Call Her Daddy Drags Kamala Harris, Saying $100,000 Set Was Not-So-Nice Cardboard Walls in Some Random House

Call Her Daddy Drags Kamala Harris, Saying $100,000 Set Was Not-So-Nice Cardboard Walls in Some Random House

It wasn’t a set.

It is being described as a bunch of cardboard walls in some random house in D.C., but it still cost more than $100,000 to build and Alex Cooper isn’t holding any punches.

After hearing this, if you go back the podcast episode and take a second look, you can see she’s not lying. It was a hack job.

In a recent interview with the host of Call Her Daddy, the iconic host Alexandra Cooper casually (but not-so-casually) called out Vice President Kamala Harris for allegedly dropping a jaw-dropping $100,000 on a makeshift studio set for an interview in Washington, D.C. And let’s just say, the vibes were… not six-figure fancy.

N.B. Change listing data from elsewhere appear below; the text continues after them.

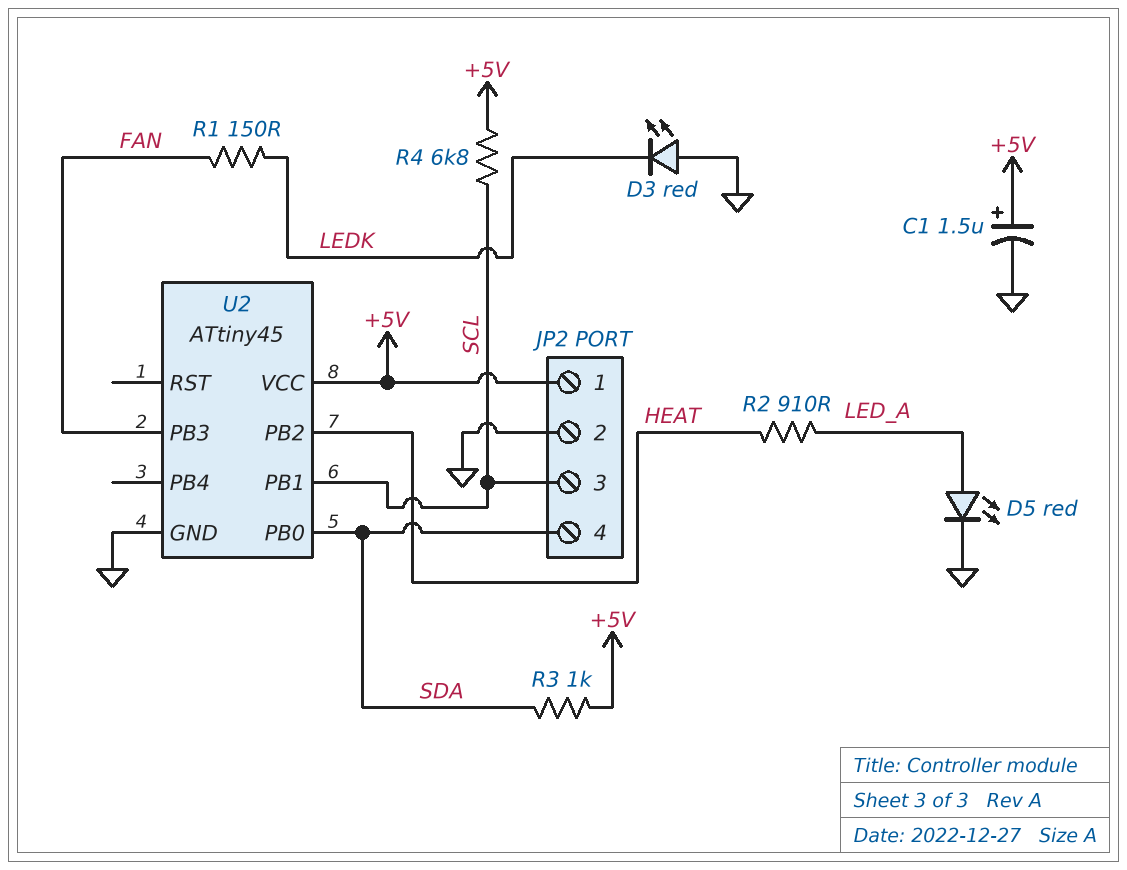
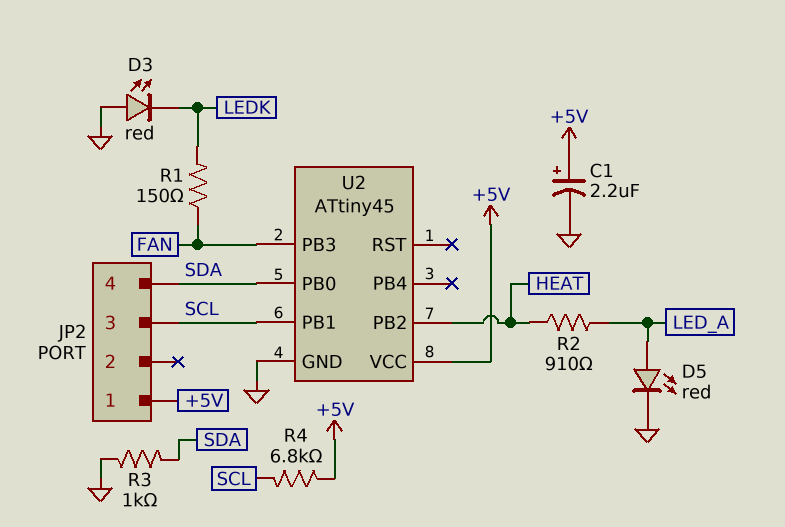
C1: 1.5uF (plus +5V, minus GND) -> 2.2uF (plus +5V, minus GND)
JP2 pin 2: GND -> none
R3: 1k (+5V, SDA) -> 1k (GND, SDA)

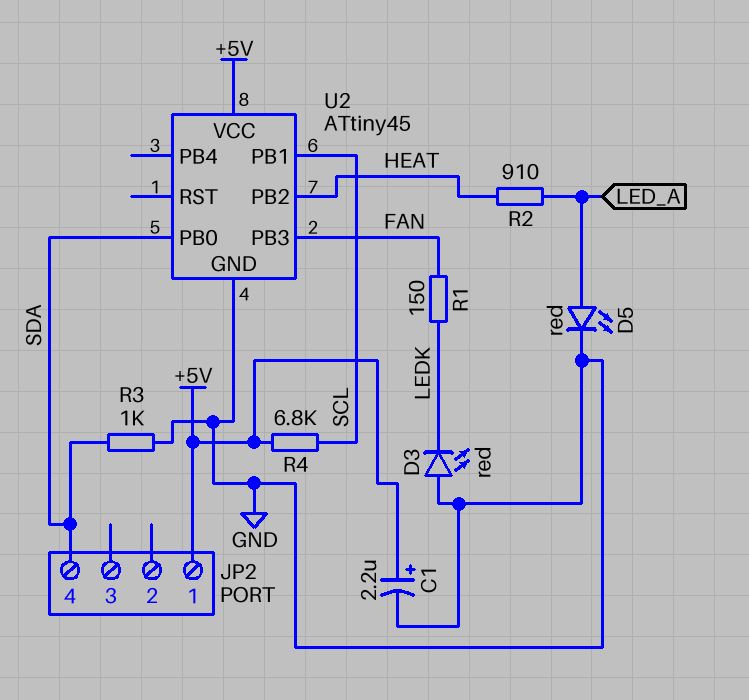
JP2 pin 3: SCL -> none

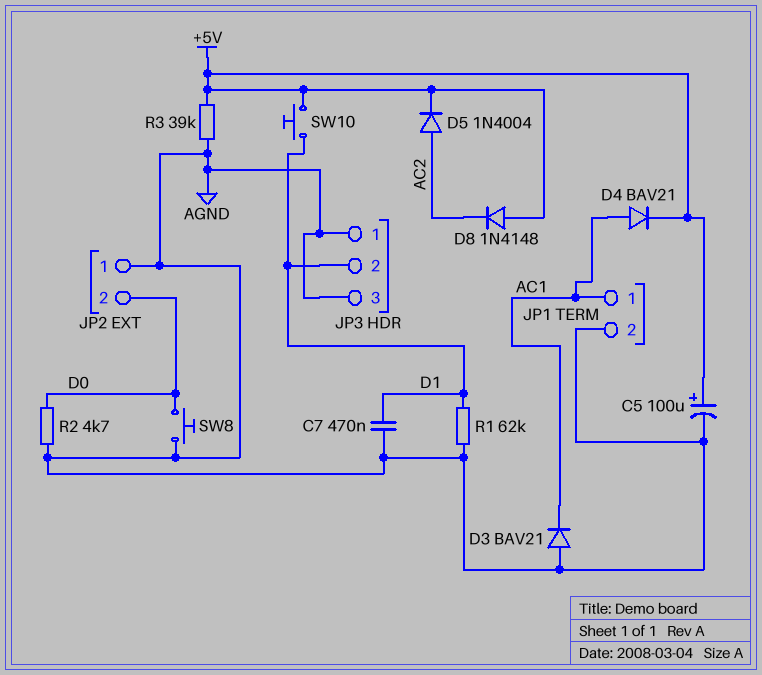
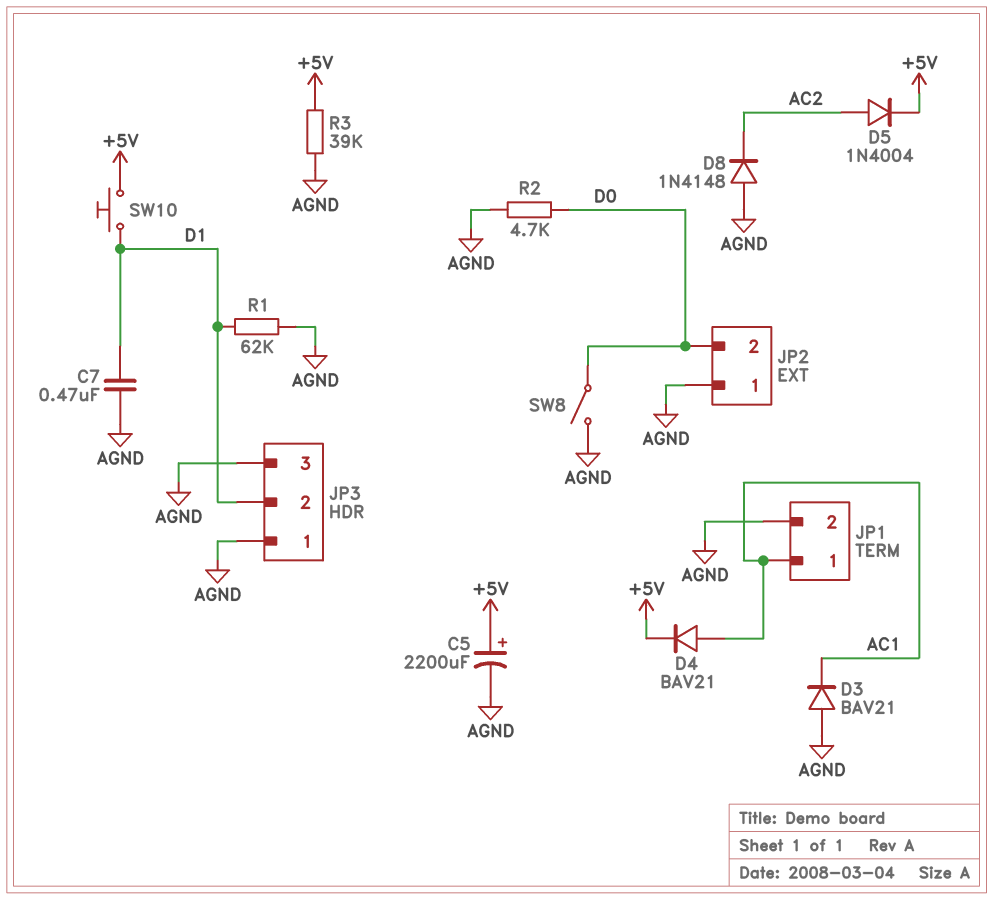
C5: 100uF (plus +5V, minus AGND) -> 2200uF (plus +5V, minus AGND)
D8: diode 1N4148 (A +5V, K AC2) -> diode 1N4148 (A AGND, K AC2)
SW8: button (AGND, D0) -> switch (AGND, D0)

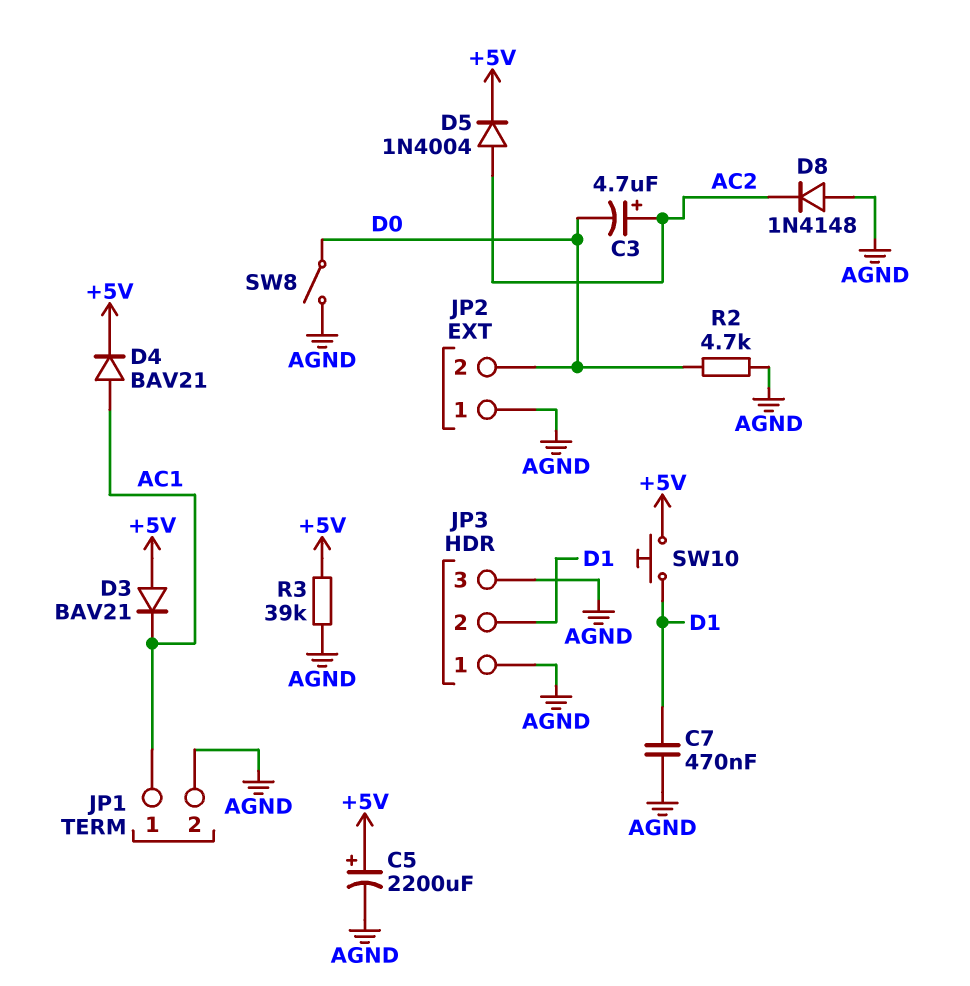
C3: none -> 4.7uF (plus AC2, minus D0)
D3: diode BAV21 (A AGND, K AC1) -> diode BAV21 (A +5V, K AC1)
R1: 62k (AGND, D1) -> none

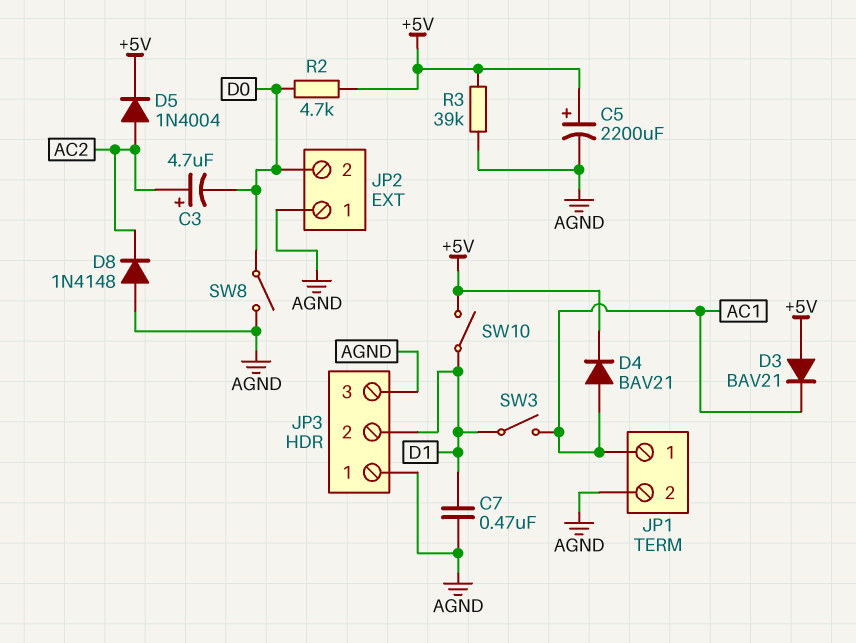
R2: 4.7k (AGND, D0) -> 4.7k (+5V, D0)
SW3: none -> switch (AC1, D1)
SW10: button (+5V, D1) -> switch (+5V, D1)

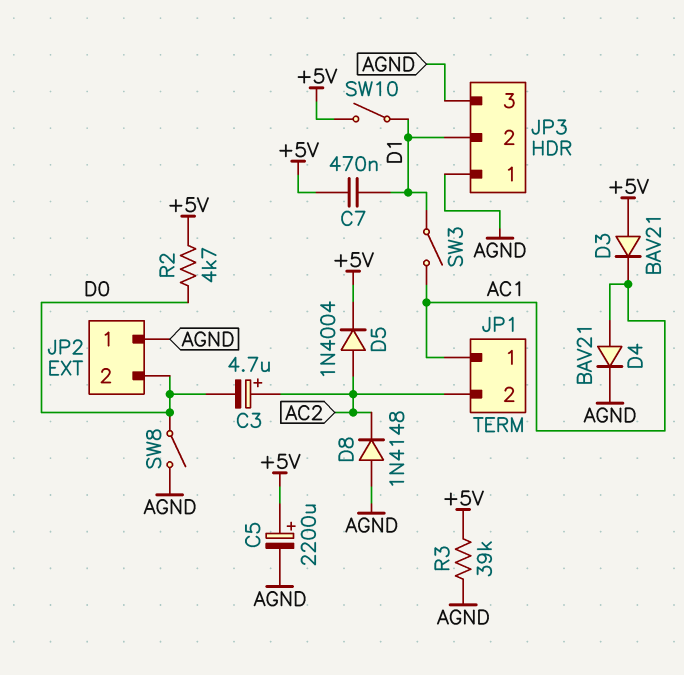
C7: 470nF (AGND, D1) -> 470nF (+5V, D1)
D4: diode BAV21 (A AC1, K +5V) -> diode BAV21 (A AC1, K AGND)
JP1 pin 2: AGND -> AC2

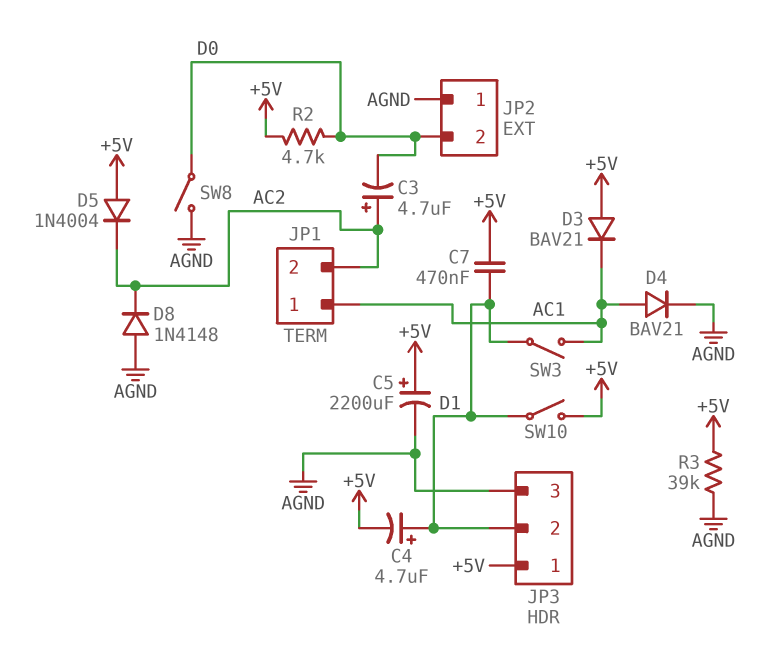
C4: none -> 4.7uF (plus D1, minus +5V)
D5: diode 1N4004 (A AC2, K +5V) -> diode 1N4004 (A +5V, K AC2)
JP3 pin 1: AGND -> +5V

Here’s the setup: The interview didn’t even take place in a proper studio. Nope, it happened in what Cooper’s guest described as a “random house” in D.C. The Harris campaign allegedly shelled out six figures to make the setting resemble Cooper’s chic L.A. studio, which, by the way, doesn’t even cost six figures, she said.

Yep, you heard that right—Alex’s studio, which is all marble glam and influencer aesthetic, costs LESS than whatever these “cardboard walls” were supposed to be.

“With love to them,” Cooper joked, “it wasn’t THAT nice.” Translation: You could’ve slapped some LED lights on a bookshelf, and it would’ve made the same point.

So, what exactly did the campaign spend all that money on? Custom wallpaper? A golden microphone? A backup set of chairs for… vibes? The mystery remains. But one thing’s for sure: This is a lesson in budgeting we didn’t see coming.

The internet, naturally, has thoughts. Critics are raising eyebrows at the expense, while fans of Call Her Daddy are LOL-ing at how Cooper’s real studio manages to look high-end without requiring VP-level funds.

We have questions. Was this a case of trying too hard to impress? Did they just overestimate the cost of looking podcast-chic? And most importantly—what does a $100,000 set actually look like? Or was it just another example of the Kamala campaign burning through their billion dollar campaign stash before election night to make sure some connected contractor on the back end got paid well for a pretty crappy job?